These almond and coconut homemade energy bars are made with wholesome, healthy, all natural ingredients! Free from refined sugar and oil which makes them a better option than store bought ones. Easy, healthy, and absolutely delicious!
Ramadan is right here and while people are going crazy over toilet paper I just had to double check the kitchen for oat and nut stoke because we don’t want to run out of that during Ramadan. I love me some healthy, calorie dense treats to give me that instant boost after a long day of fasting.
I don’t know about you but eating during Ramadan is hard for me. I know not many can relate but I find it hard to meet my required calorie intake before sunrise and I end up shedding some weight at the end of the month. For this reason, energy bars are always a good idea as they are easy to make, packed with nutrition, and taste amazingly delicious!
In Ramadan, you don’t have a lot of time to just settle down and eat especially if you are busy. I always make sure to make it through the three meals but having to work on a project, managing my blog, and keeping up with household work and family activities, I just need something quick to munch on in between meals and I’m ready to go!
You can also check my peanut and apricot puree energy bars recipe!
One of the many reasons why I love making homemade energy bars is they are completely modifiable. You can add whatever you like and eliminate ingredients you dislike.
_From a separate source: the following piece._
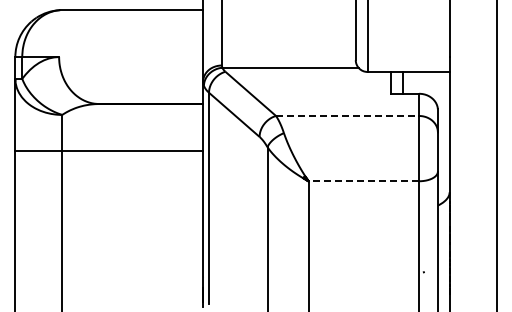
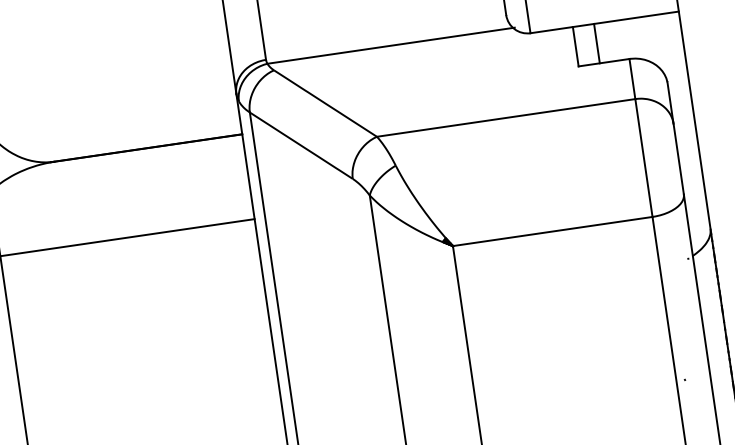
line: (347, 115) -> (505, 117), dashed -> solid
line: (363, 181) -> (552, 232), dashed -> solid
I made these with almonds, you can go ahead and use your favorite nuts and customize it to your desired taste.
These homemade almond energy bars are oil free. And while I was skeptical about how they would turn out without any oil, they actually come out moist and not dry at all! Dates and soaked flax seeds make a great butter/oil substitute if you are conscious about your oil consumption.
How to store almond homemade energy bars
You can store these in an airtight container. Storing them in the fridge is not necessary but you can if you would like to.
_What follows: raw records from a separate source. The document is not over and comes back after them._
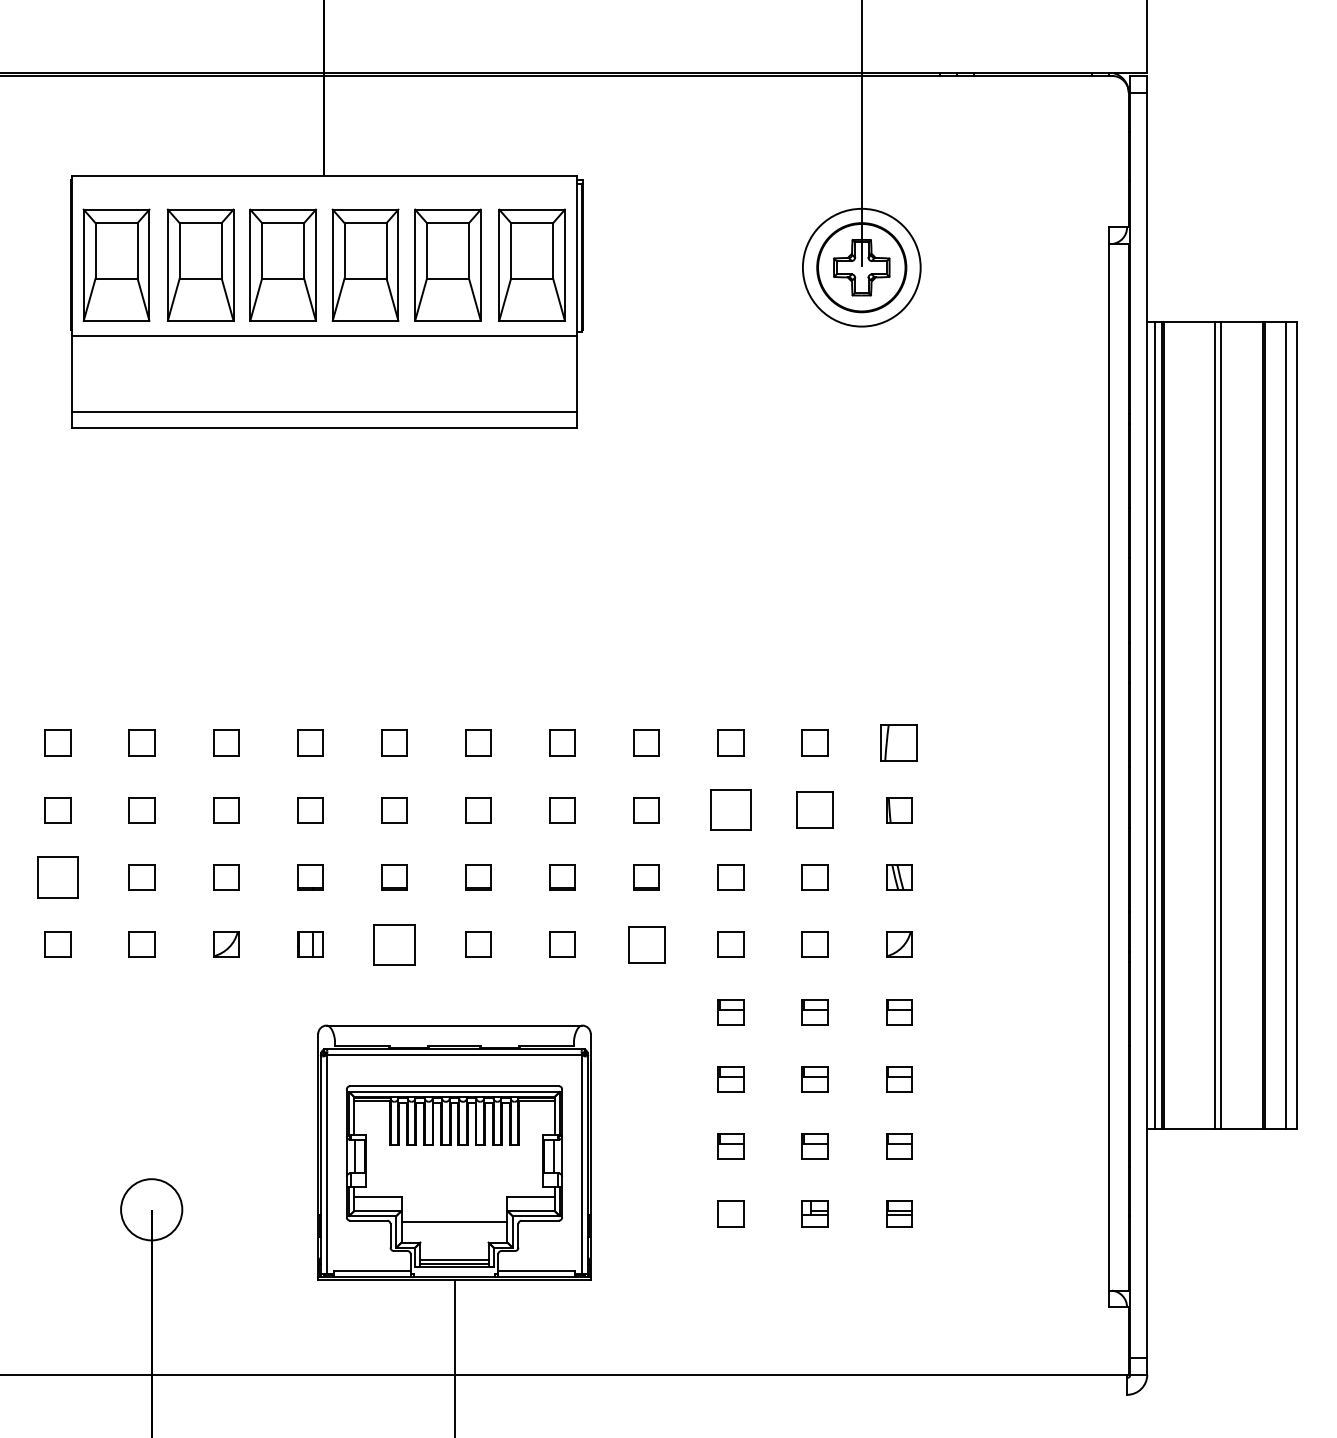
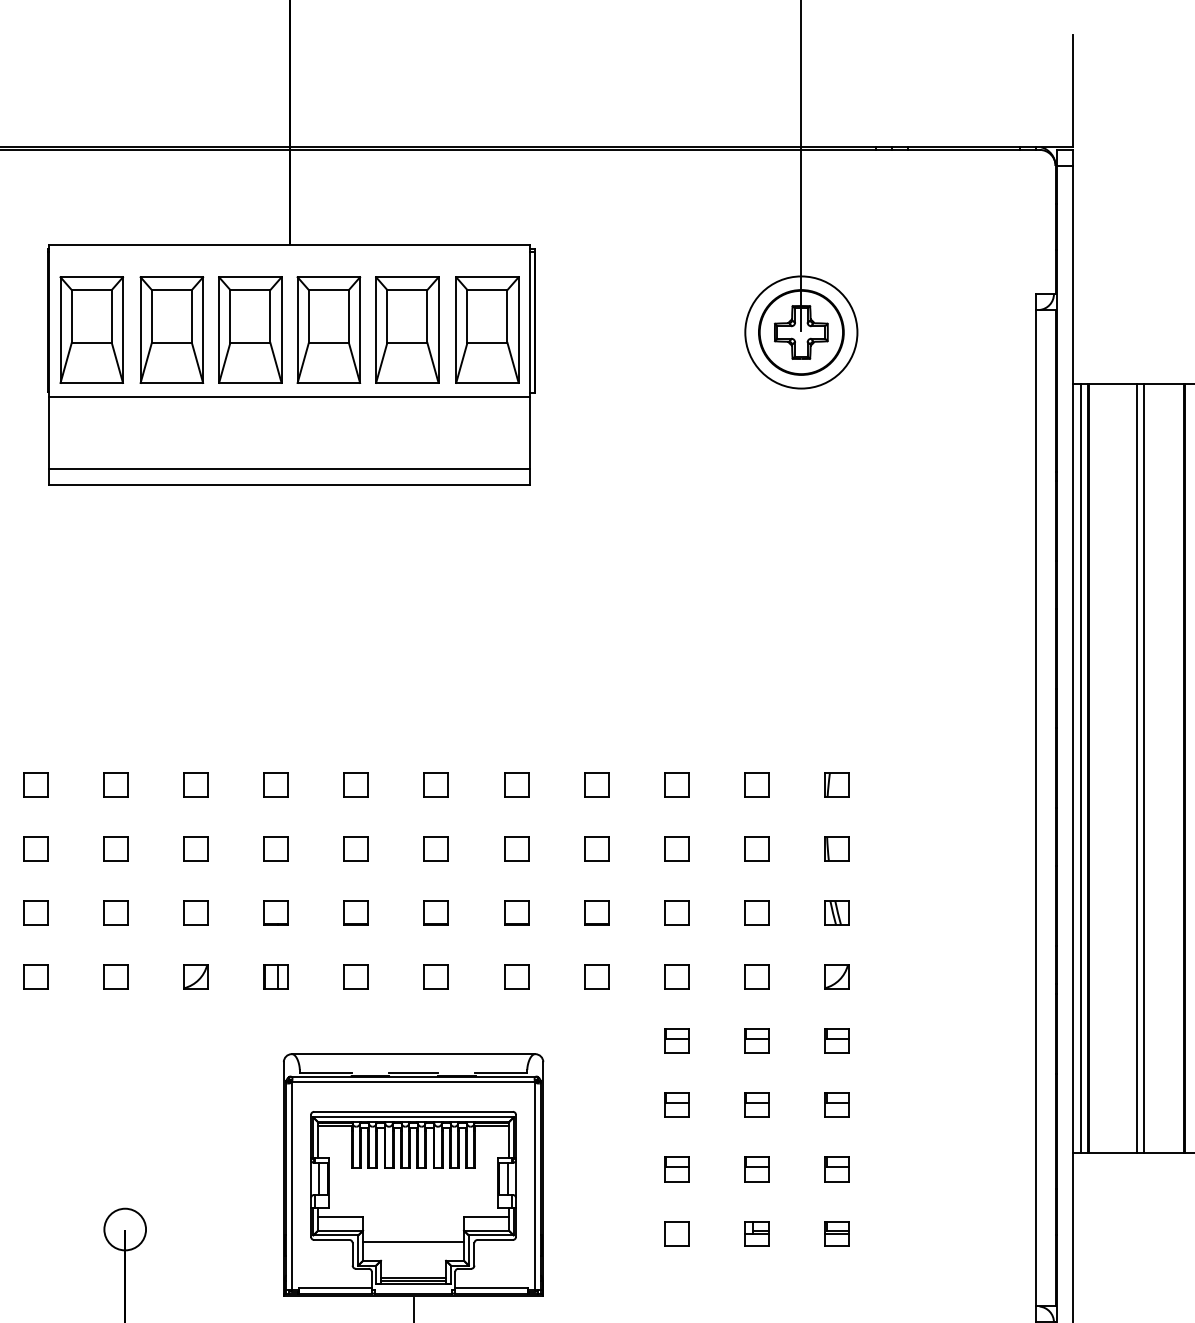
part: (899, 742) -> (837, 784), size x0.71
part: (730, 810) -> (676, 849), size x0.62
part: (814, 810) -> (756, 849), size x0.71
part: (57, 877) -> (35, 913), size x0.62
part: (394, 944) -> (356, 976), size x0.62
part: (646, 944) -> (596, 976), size x0.71
circle: (151, 1209) -> (125, 1229), size x0.71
Is this recipe Gluten-free?
For a gluten-free option, make sure to use gluten-free oats.
Is this recipe vegan?
Yes. This recipe is 100% vegan.
What can I use instead of flax seeds?
If you wish to substitute flax seeds, you can use egg white or soaked chia seeds instead. Lightly beaten egg white will keep the bars firm preventing it from crumbling. Overnight soaked chia seeds will do the same if you prefer a plant-based substitute.
What can I use instead of dates?
Instead of date caramel, you can either use dried apricots puree or raisins puree. Making dried apricot puree and raisins puree is super simple and easy. You can check how you can make one in the following recipes:
Can I skip orange blossom extract or substitute it?
Yes! I love the scent of orange blossom extract and I wanted to give my recipe a bit of a Moroccan touch but you can skip it or use vanilla extract instead.
Almond Homemade Energy Bars
- 200 g (1.5 US cup) of raw almonds
- 150 g (1 US cup and a half) of instant oats
- 25 g (2 tbsp and a half) of flaxseeds
- 25 g (2 tbsp and a half) of sesame seeds
- 100 g (1 US cup) of shredded unsweetened coconut
- 11 large dates Barni or Medjool , boneless and cut in a half.
- 1 tsp cinnamon
- Pinch of salt
- orange blossom extract
- Hot water for soaking
- Soak the dates in hot water and leave it for a few minutes to soften.
- Soak flaxseeds and cover them in one inch of hot water and set aside.
- Pre heat the oven to 250 degrees
- Place raw almonds in a food processor and blend for 4 seconds maximum! (we need a chunky texture)
- Place blended almonds in a mixing bowel with shredded coconut, instant oats, sesame seeds, cinnamon, and salt.
- Drain the dates from excess water and blend them in a food processor with two tbsp of hot water until smooth and creamy.
- Place date caramel, soaked flax seeds, along with the rest of the ingredients and four drops of orange blossom extract. Mix everything thoroughly until the ingredients are moist and well combined.
- Place parchment paper on a baking sheet. Pour the mixture and press well against the baking sheet forming your desired length.
- Decrease the heat to 200° or 150° and bake for 20 minutes or until you notice slightly brown edges.
- Let it cool completely before cutting into your desired size.
- Serve or store in a container for later.